FMCSA Administrator John Hill has long held that technology could provide a breakthrough to lower the rate of truck accidents, and he has been supportive of the idea of using incentives to promote the technology. In addition, the agency has been hosting a series of webinars in which fleets that use these systems talk about their experience and answer questions. And it maintains on its website a section with background information on the systems and their suppliers (www.fmcsa.dot.gov; click on Webinars and Safety Technologies).
The National Transportation Safety Board also is promoting the idea. It has adaptive cruise control and collision avoidance on its list of "Most Wanted" safety improvements.
Some progressive fleets have embraced these systems, and benefitted both in safety and on the bottom line. At an FMCSA webinar last fall, representatives of Maverick Transportation and Cargo Transporters said that the Iteris lane departure warning system has been a success for them.
As the name suggests, the system alerts the driver when he's accidentally crossing out of his lane (it does not go off at speeds less than 35 mph, or when the turn signal is activated.) A video camera attached to the windshield watches the road and feeds the information to a computer that interprets position, velocity and heading to determine if the truck is where it belongs.

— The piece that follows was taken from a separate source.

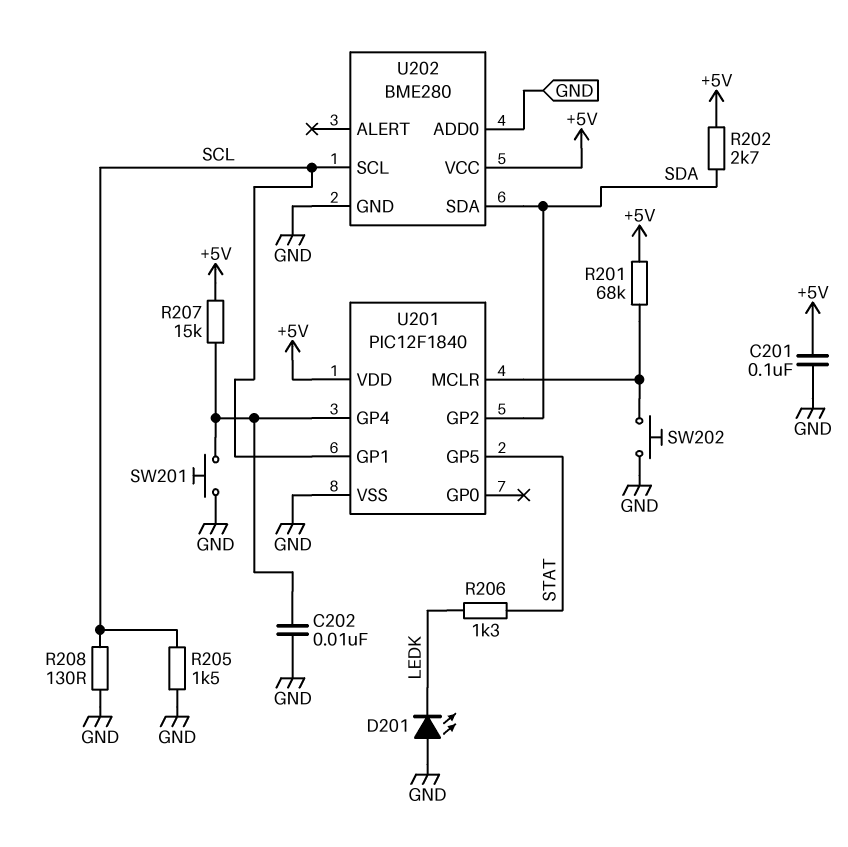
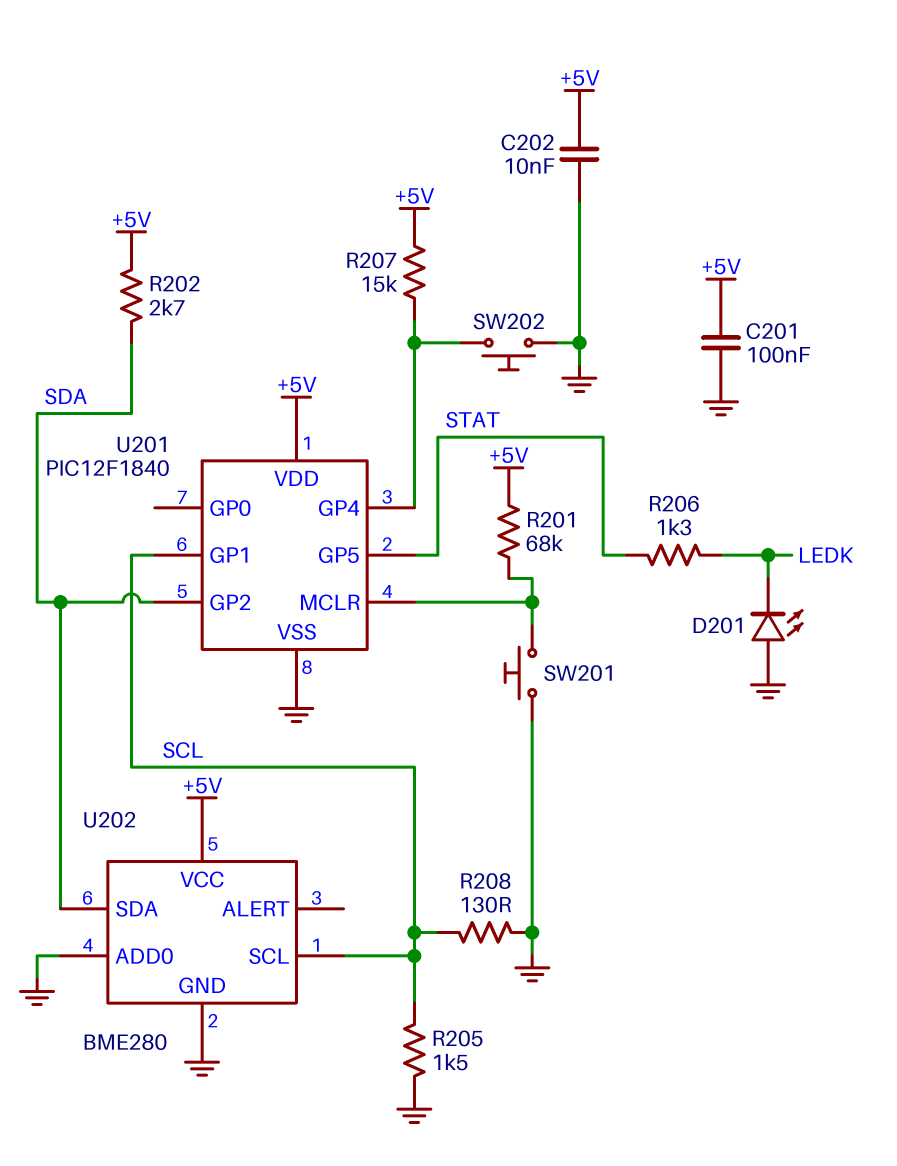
C202: 10nF (GND, U201/GP4) -> 10nF (+5V, GND)
SW201: button (GND, U201/GP4) -> button (GND, U201/MCLR)
SW202: button (GND, U201/MCLR) -> button (GND, U201/GP4)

At the time of the webinar, Maverick had the system on 1,200 trucks and was adding more, and Cargo Transporters had it on 90 percent of its fleet. Both reported that driver reaction has been positive - the device does not intrude except when there is problem and it requires no action other than a correction.
They said the payoff on the devices, which cost between $750 and $1,450 per unit, is hard to quantify, because it can only be described as the absence of an accident that may have happened. But they were convinced of the benefit.
Jerry Waddell of Cargo Transporters said his fleet has experienced only two runoff accidents since the system was installed. In one instance, he said, the device probably saved his driver's life because the truck was drifting onto the shoulder where another truck was parked.
Waddell said it is astounding to him that anyone would question the investment. "Ask yourself how long it would take to pay for a $100,000 loss when your margin is 10 cents a mile."
The systems are available as factory options or for retrofit. Volvo Trucks North America has a stability control system as standard, non-deletable equipment on all its highway tractors. Volvo worked with Bendix Commercial Vehicle Systems to build the Volvo Enhanced Stability Technology system. Volvo is investigating the other three technologies but they are not yet available as factory options, according to Volvo truck product manager Frank A. Bio.
Among the suppliers who are active in the campaign to win the tax incentive are Bendix Commercial Vehicle Systems, Eaton Corp., Iteris, Meritor Wabco, and MGM Brakes.